Six months after coming out to my then-girlfriend and one month after beginning hormone replacement therapy, I knew that I'd reached a point where I needed to come out to my parents. Never particularly great with words, I set out to write them an email, deciding to send first to my dad before following up with my mom.
"I know that the two of you have always told me that I could tell you anything, and you'd love me just the same," I began my note. "And so I feel like there's something I need to tell you."
I went on to detail my history of dysphoria, and worked to provide a connection to the overwhelming depression and despair my parents were forced to watch me endure through my teenage years.
"I understand that this may be hard for you two, as well, but this was something I needed to tell you as I love you both very much," I wrote. "I guess, just rather than having two sons and a daughter, you can think of it was having two daughters and a son. Getting used to a new me may be a challenge, but I want to give you all the time in the world you need to come to terms with this... I honestly, truly hope that you two can still love me through this, as your love and support means so very, very much to me. I don't want you to hurt, but instead, I hope that together we can celebrate the fact that I won't be so anguished anymore."
I closed the letter with a few quick links to trans-related resources, and I waited.
Within the hour, there was an e-mail from my dad in my inbox.
"As I have said from day one, I love you with all of my heart and there has never been a day where I haven't been proud of you," he wrote. "There have been so many times throughout my life that I've kicked myself and second guessed myself for having been too tough on you and made you too competitive and for that I truly ask your forgiveness."
"Needless to say, I will sit down with mom tonight and I expect that she will feel the same as me when I say, we live to see you be happy, truly happy. Certainly we can talk whenever you wish to talk and I can tell you, from my end, I will be very supportive and I hope Mom will as well."
He then closed his note with affirmation of his own love and support for me, writing, "Thank you for feeling strong enough to discuss this, and I hope this will take a gigantic burden off of your shoulders.

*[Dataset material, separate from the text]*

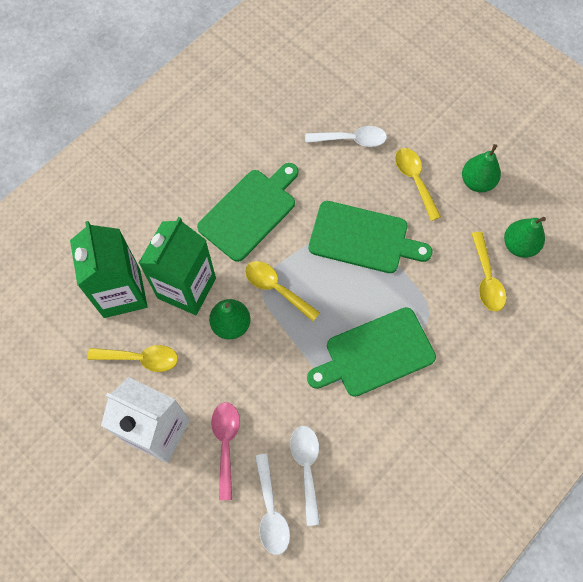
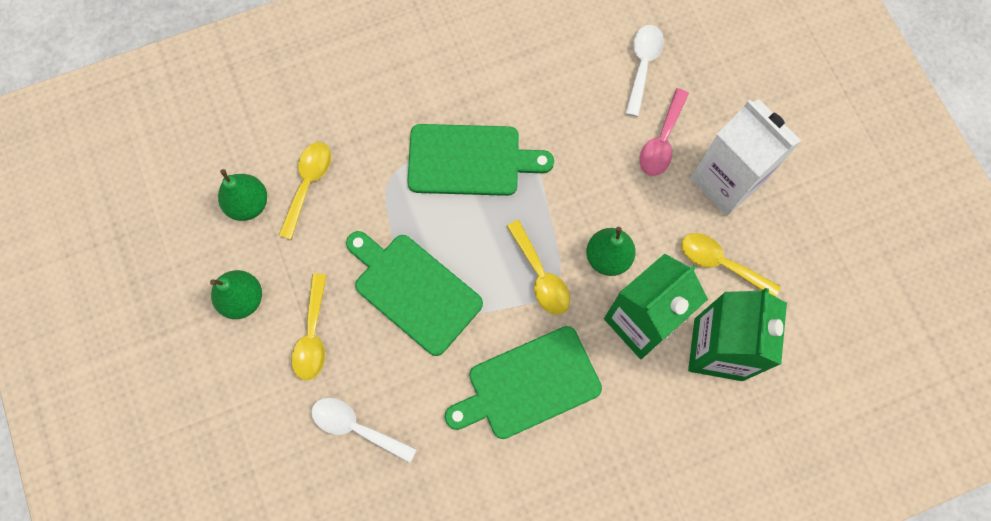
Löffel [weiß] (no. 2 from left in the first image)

I love you dearly, and I am so happy that you are at peace with yourself for maybe the first time ever."
I remember sitting at my computer sobbing with relief. Never before had anyone said something that set off so much emotion. My parents had my back, and there's nothing as wonderful as that.

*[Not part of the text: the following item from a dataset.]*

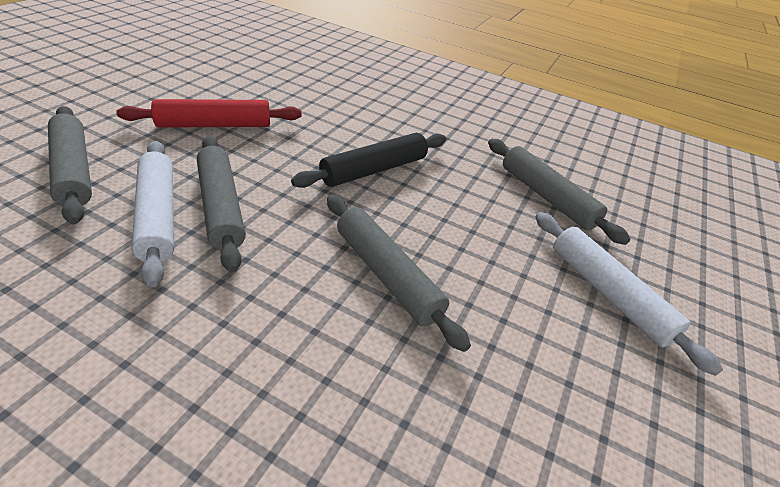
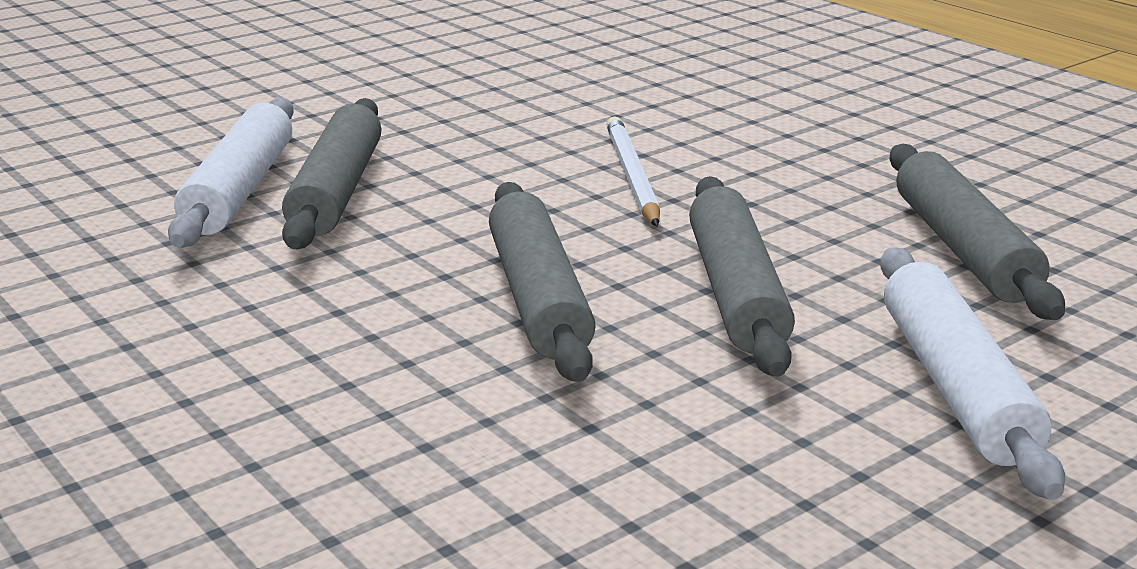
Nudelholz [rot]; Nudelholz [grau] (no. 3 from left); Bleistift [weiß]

Since then, my parents have shown tremendous support. I've watched as my dad defended my own existence to ill-informed friends of his, and in doing so, I've witnessed a man who just months earlier had virtually no experience with trans individuals become a true advocate, spreading educational messages to the world around him, and helping to tear down misconceptions.
Knowing that this is how my mom and dad reacted to the news, my only regret is that I didn't come out sooner. As a teenager, I was afraid that if I told anyone -- especially someone I was financially and emotionally dependent on like my parents -- about my gender-related issues, that I'd be ostracized. As it turns out, those fears were unfounded.
That Christmas, my parents politely informed my relatives that if they were planning to join in the family get-together, it would be best if they got on board. Under the tree, there sat a number of presents, all tagged, "Parker," and the Christmas stocking reading my former name had been updated for the occasion. In all, it was everything I could have asked for.
Every year on my birthday, I get a card from Mom and Dad, reading, "To our wonderful daughter." These little gestures mean the world to me, because I know they come from a place of unconditional, parental love.
I know that I'm lucky. I know that so many others don't have the luxury of having such loving, understanding parents. I hope that as time goes on, my luck becomes the norm. No one deserves to become an outcast simply for being themselves, but as things stand, that's how life is for so many.
So, for Father's Day, I just wanted to send a message of thanks to my dad, for loving his daughter the same way he loved his son.